#50) Judith Black’s memories of Sarah Wernick

Five years ago, at my mom’s memorial service, her good friend Judith Black gave a moving, entertaining and heart-felt talk.  In honor of Sarah Wernick’s 70th birthday, here’s what she said, pieced together from her notes and edited for this format.  Happy birthday Mom! 

When you looked at Sarah Wernick what you saw was a 4 door ’62 Dodge Dart in basic brown, built for comfort.  But If you took the time to check you’d notice the 12 cylinder engine and six speed automatic transmission.  As the world’s leading pragmatist she was prepared to negotiate any terrain.

She had adaptive shock absorbers, and self leveling air springs.  Little surprised or repelled her and she could adjust her thinking to most topics.

She had killer anti-fog lights, and was able to perceive the reality and detail of the most mucked up terrain.

Audio Connectivity Module for iPod or an mp3 player?  Ha, there were 4 computers in her home when the rest of us were still listening to 8-tracks and schlepping to the library daily.

And of course a One-touch Power Moon Roof , because she had an eye always on the big picture.

Sarah threw open her car door to me in 1981, when she penned an article on our fledgling storytelling collective, and helped turn ‘Storytellers in Concert’ into a healthy Boston area performing arts institution for the next decade.

“That was wonderfully kind of you,” I said.

“Oh darling, I’m not kind, I enjoy this, and the storytelling is wonderful.”

For the next 26 years I rode with her: soup in the kitchen and holidays in their Lancaster Terrace dining room; over nights and gossip about our professional worlds; an expectation that said “you’re always welcomed” that was also extended from David, Benjamin and Willie.

In ’83, unmarried and solo, I gave birth to Solomon.
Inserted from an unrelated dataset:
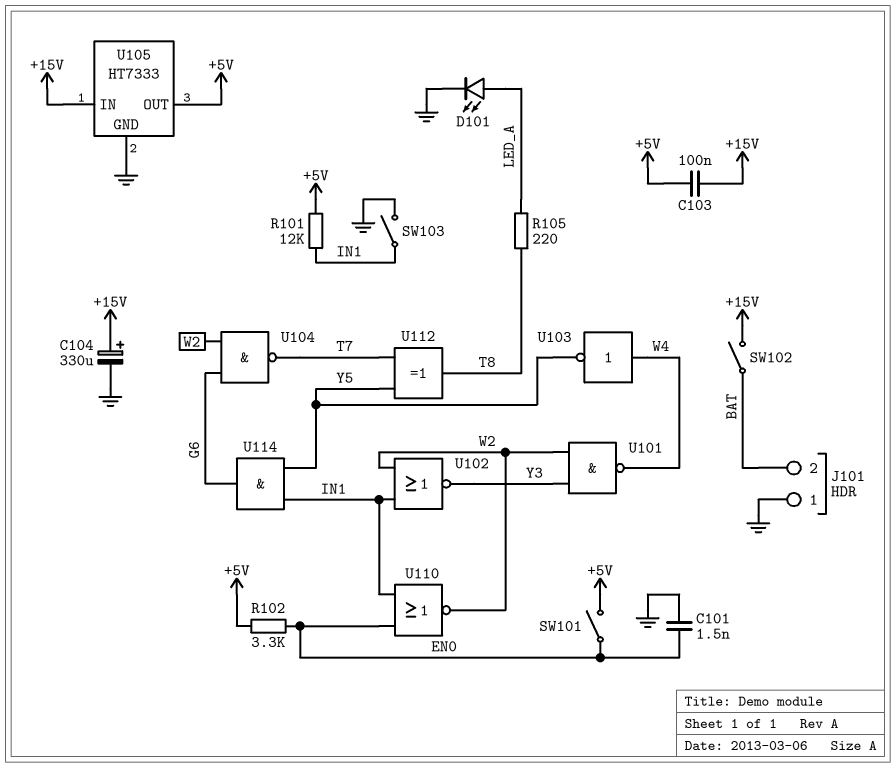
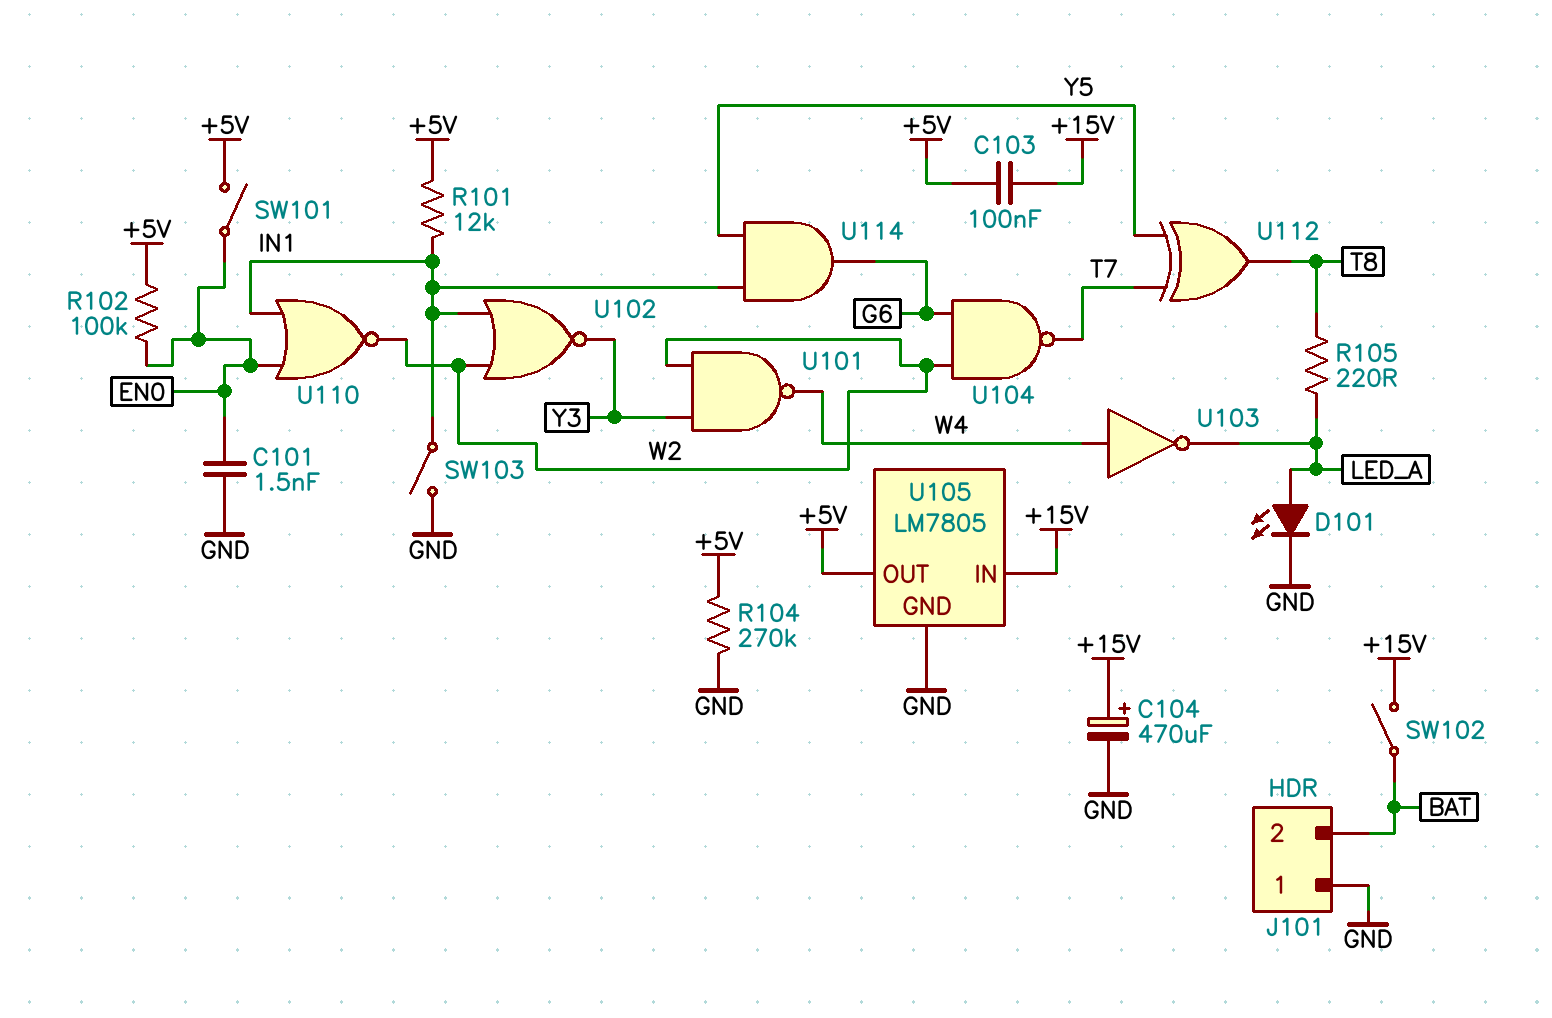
C104: 330uF (plus +15V, minus GND) -> 470uF (plus +15V, minus GND)
R102: 3.3k (+5V, EN0) -> 100k (+5V, EN0)
R104: none -> 270k (+5V, GND)
U103: NOT (in W4, out Y5) -> NOT (in W4, out LED_A)
U105: HT7333 -> LM7805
“Darling you can’t go home with a new born to an empty apartment.  Why don’t you come and stay with us for a few days?’

“That is so kind of you.”

“I am not kind.  I think it would be great opportunity for David and Benjamin.’
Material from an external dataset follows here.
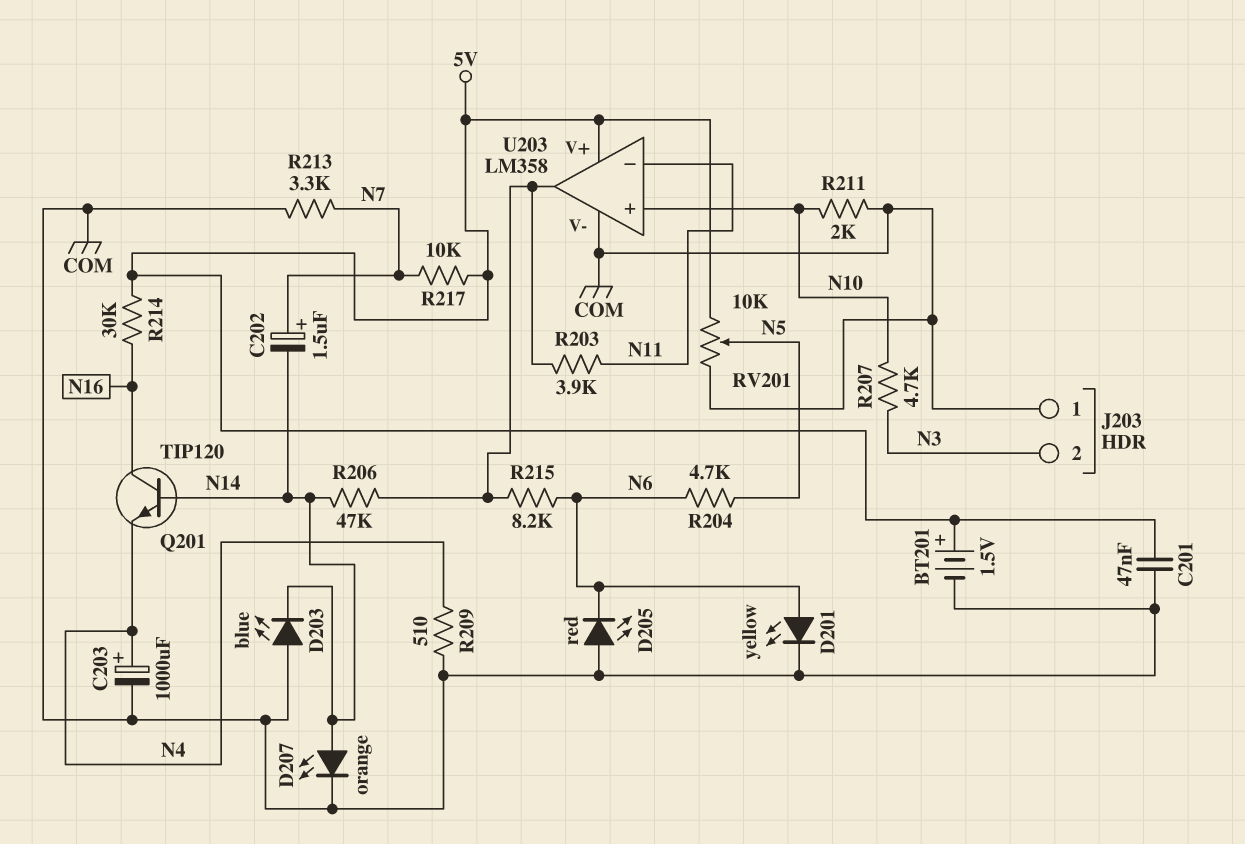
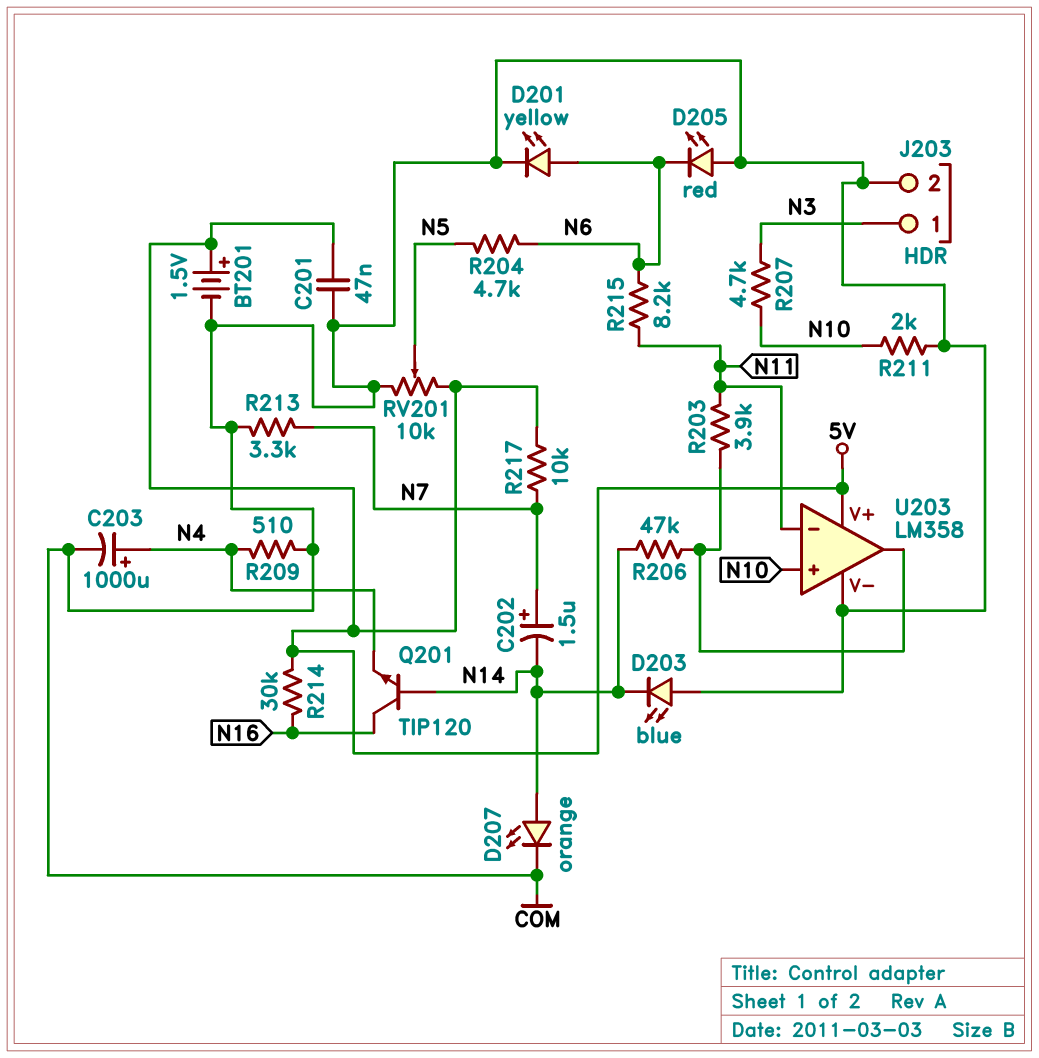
J203 pin 1: COM -> N3
J203 pin 2: N3 -> COM
R215: 8.2k (N6, U203/out) -> 8.2k (N6, N11)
She taught me the absolute necessity of choosing the right number and sizes of pillows for nursing.  As a pragmatist she designated one bathroom for the boys and one for the girls, and David and Benjamin did indeed cull great knowledge from our stay.  They developed ‘The Solomon po po pee pee game’ and their profound observations have led to life time of scatological humor.

In time–“The Emotional Problems of Normal Children” not withstanding–she shared with me the most successful of parenting techniques.  “Bribery, darling.  There are few things, at this age, that an extra quarter can’t solve.”
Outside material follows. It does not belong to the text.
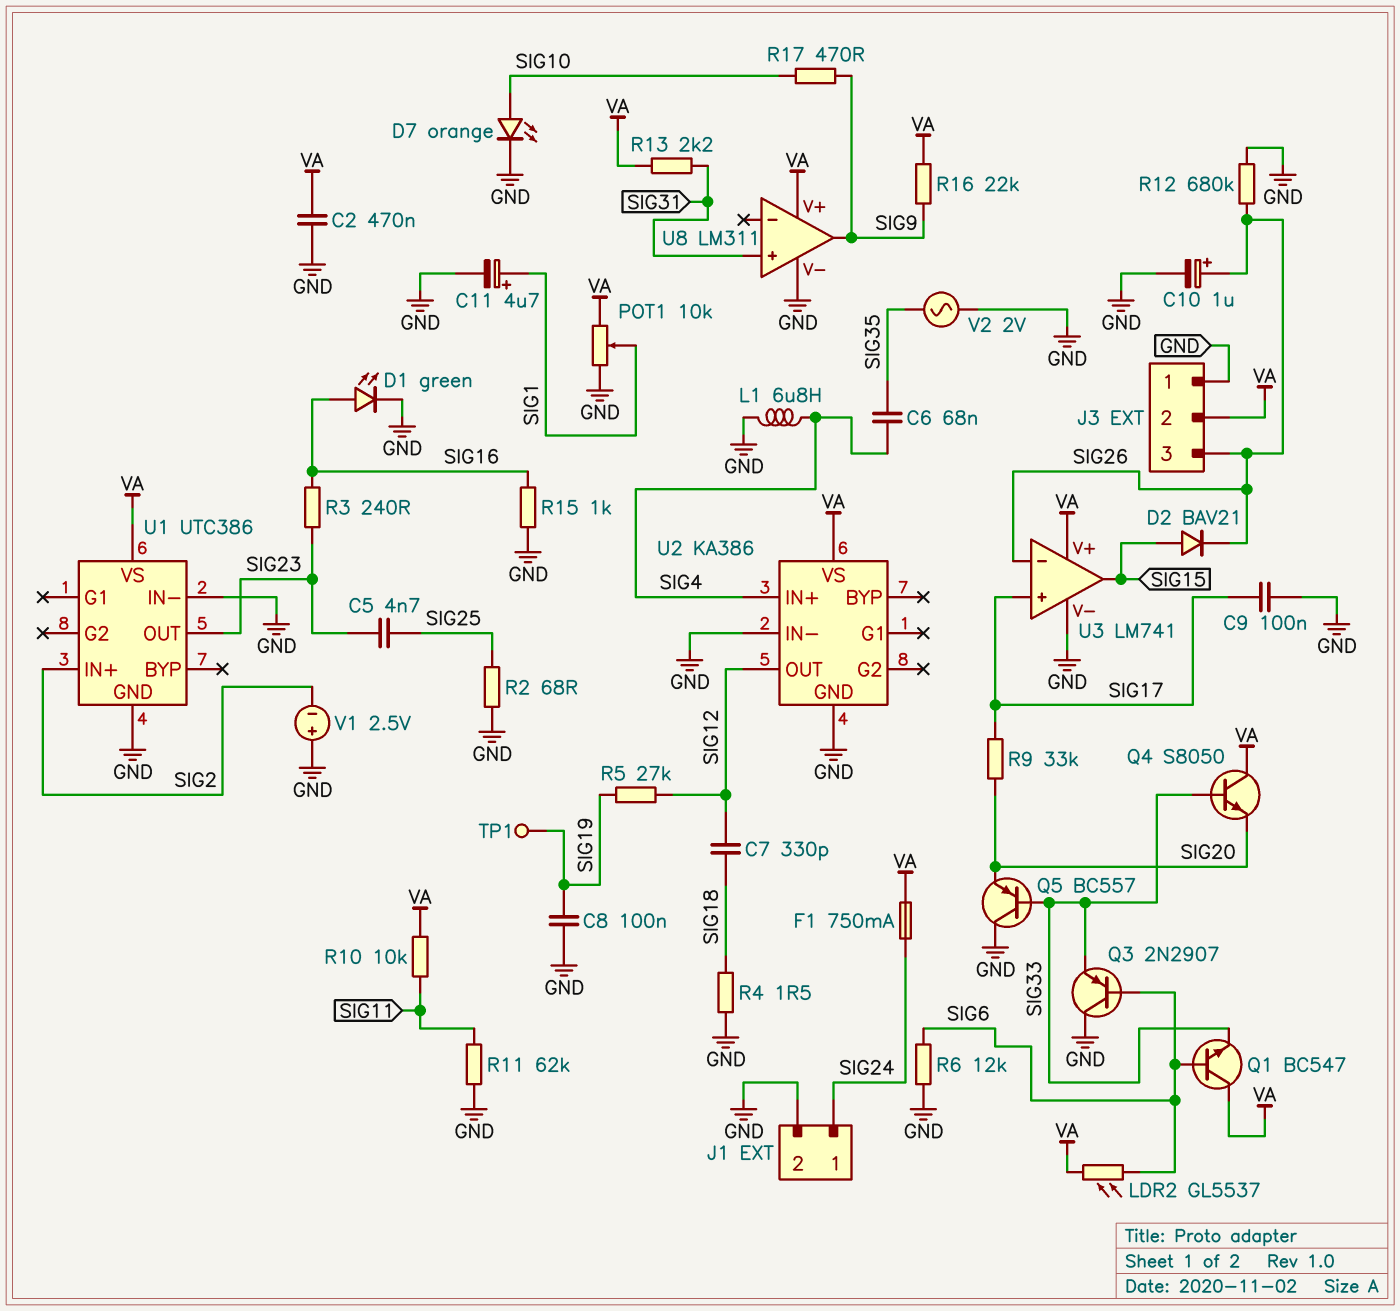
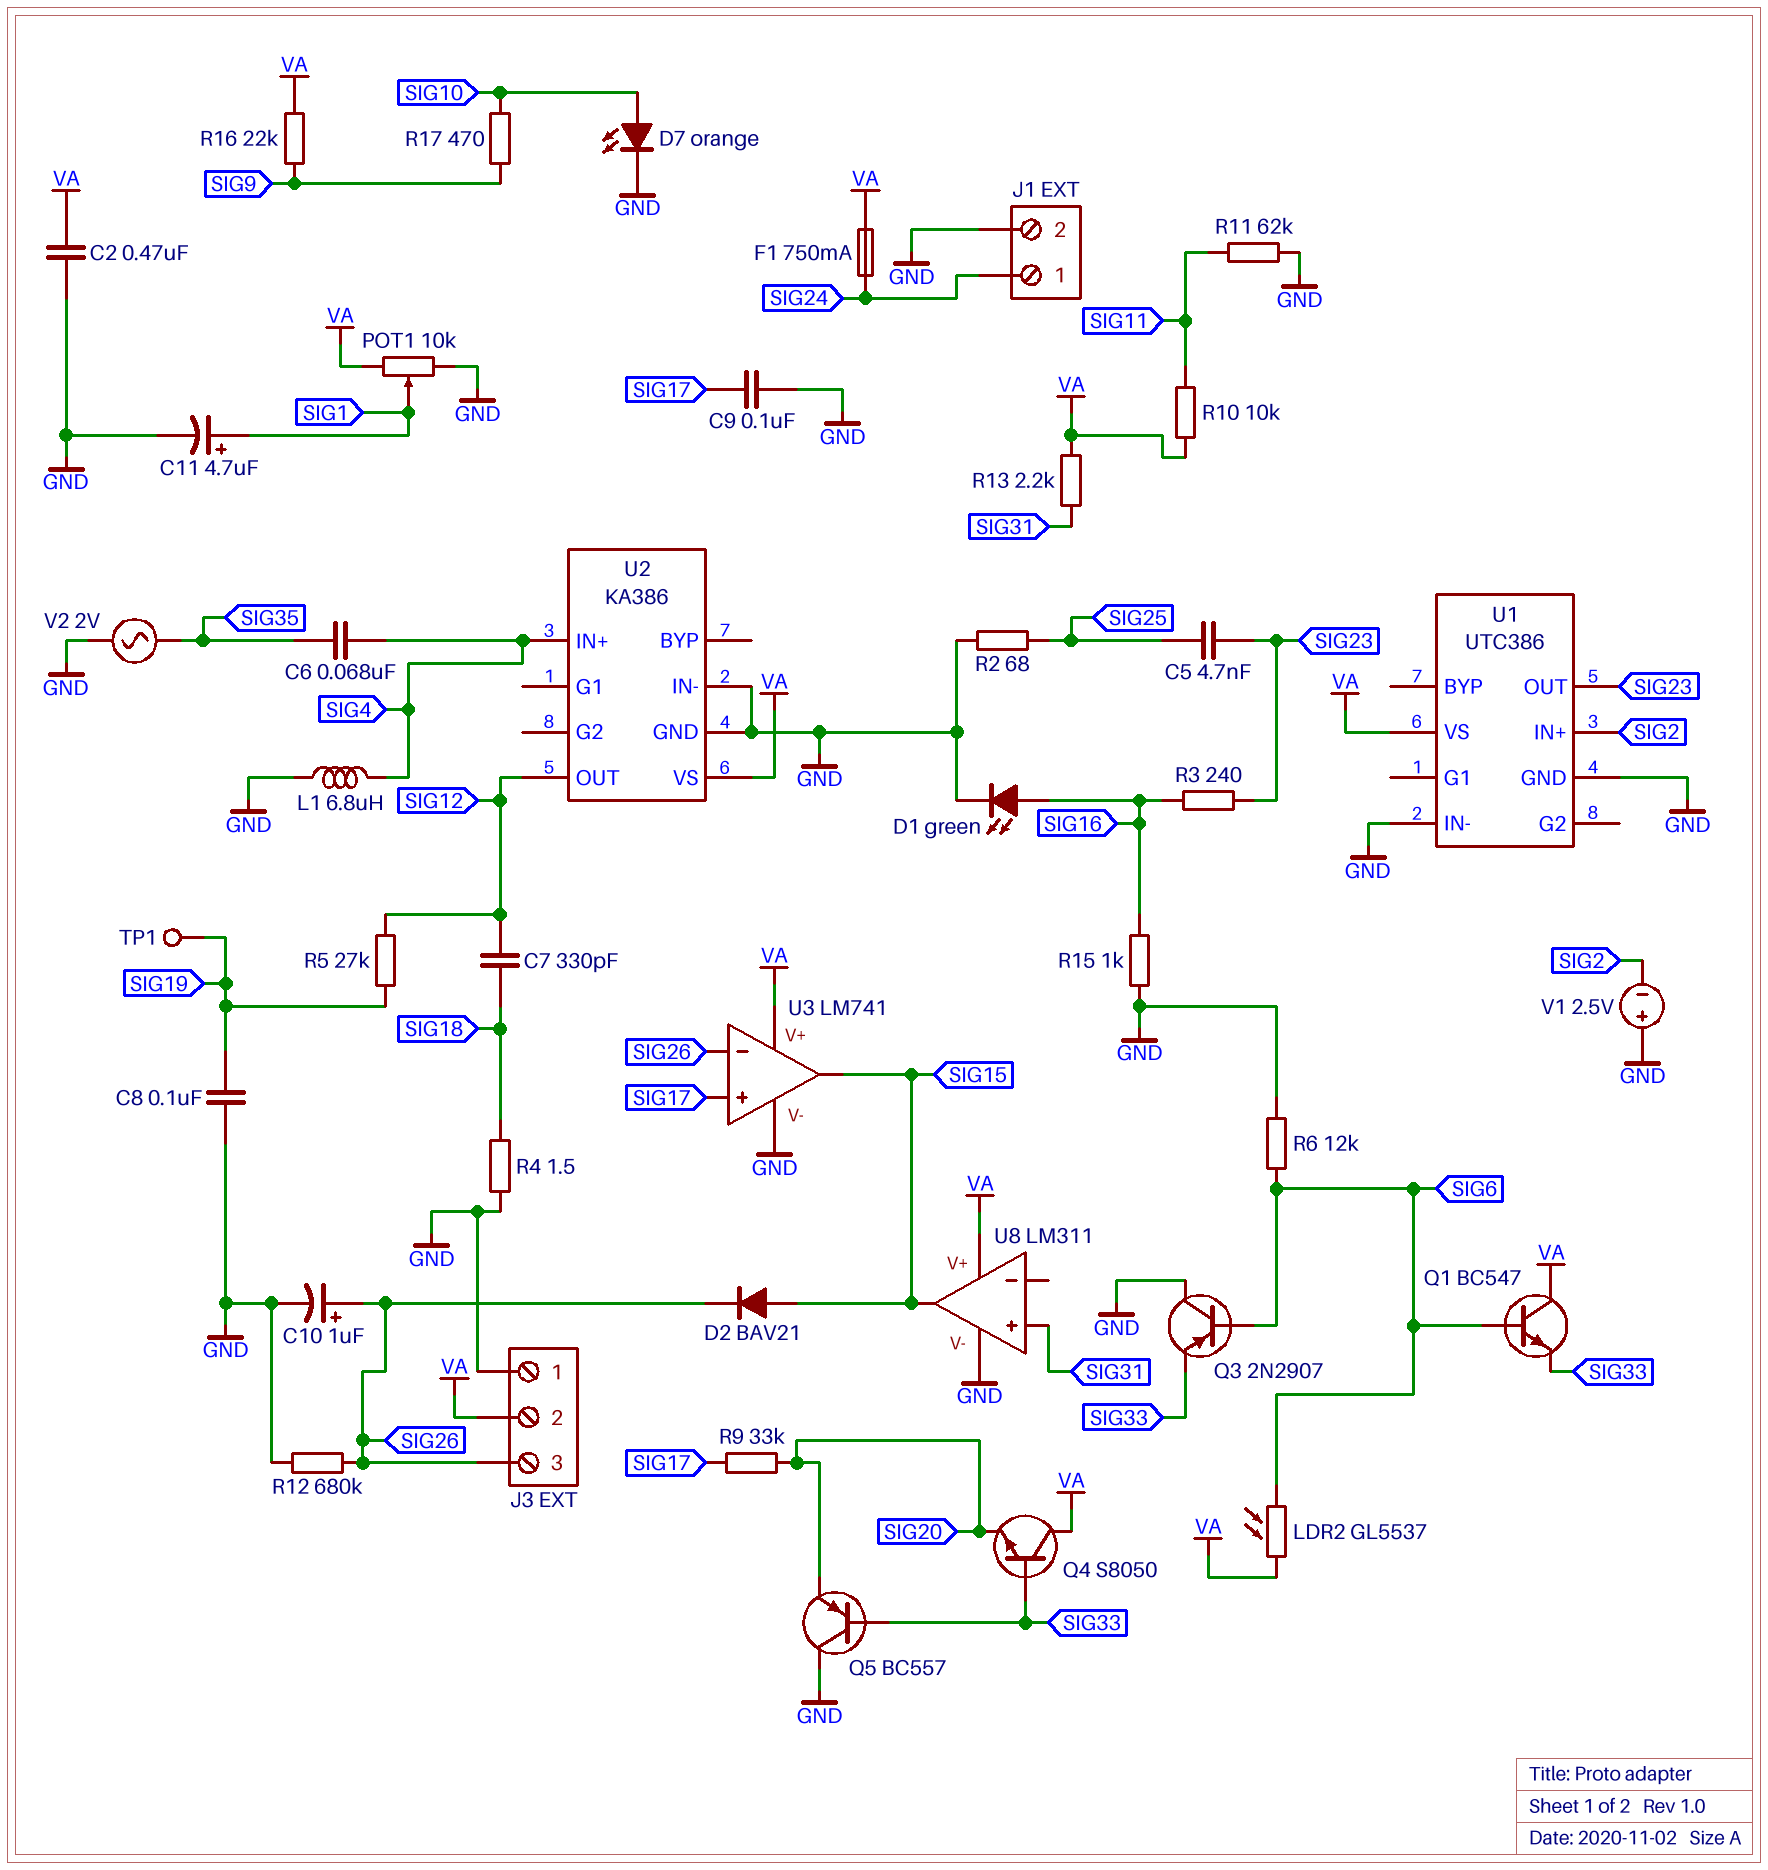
U8 pin out: SIG9 -> SIG15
Throughout the years, when asked, she’d turn those anti-fog lights my way, and was the best story making coach I ever had.  “Darling,  this experience, about sitting in the deli with your mother-in-law,  it conveys the transition you want but it’s too much.  It takes us out of the story.  You need to create a more tailored way of giving us that information.”  Her advice that helped my work win awards was: “just because it happened doesn’t mean it belongs in the story.”  Sarah taught me the difference between truth, which is essential and fact, which, in story, is variable.

“This is so kind of you.”

“Trust me, I’m not kind.  I enjoy this.”

During these last eight years or so we would go with the needle nosed, long legged blondes of my gym to Canyon Ranch.  We got a great group rate and Sarah, as in everything, would have researched her options and come fully equipped with her agenda of events including swim classes, chair pilates, and lectures on health and fitness.  We’d meet daily for the brilliant low fat, high fiber, limitless serving meals.  One year the group leader was cornered by a number of the women, who insisted she come to me and make a suggestion to Sarah.  “We’ve been talking about it,” she said, “And we’ve all decided that Sarah’s figure would be so much better if she wore a brassiere.”

All they saw was the chaise of the of 62 Dodge Dart!  We laughed and got doubles on dessert ….they are very small at health spas!

If we receive any collective gift from Sarah Wernick, it is to keep our engines tuned, fog lights on high and car doors open, always open, always open.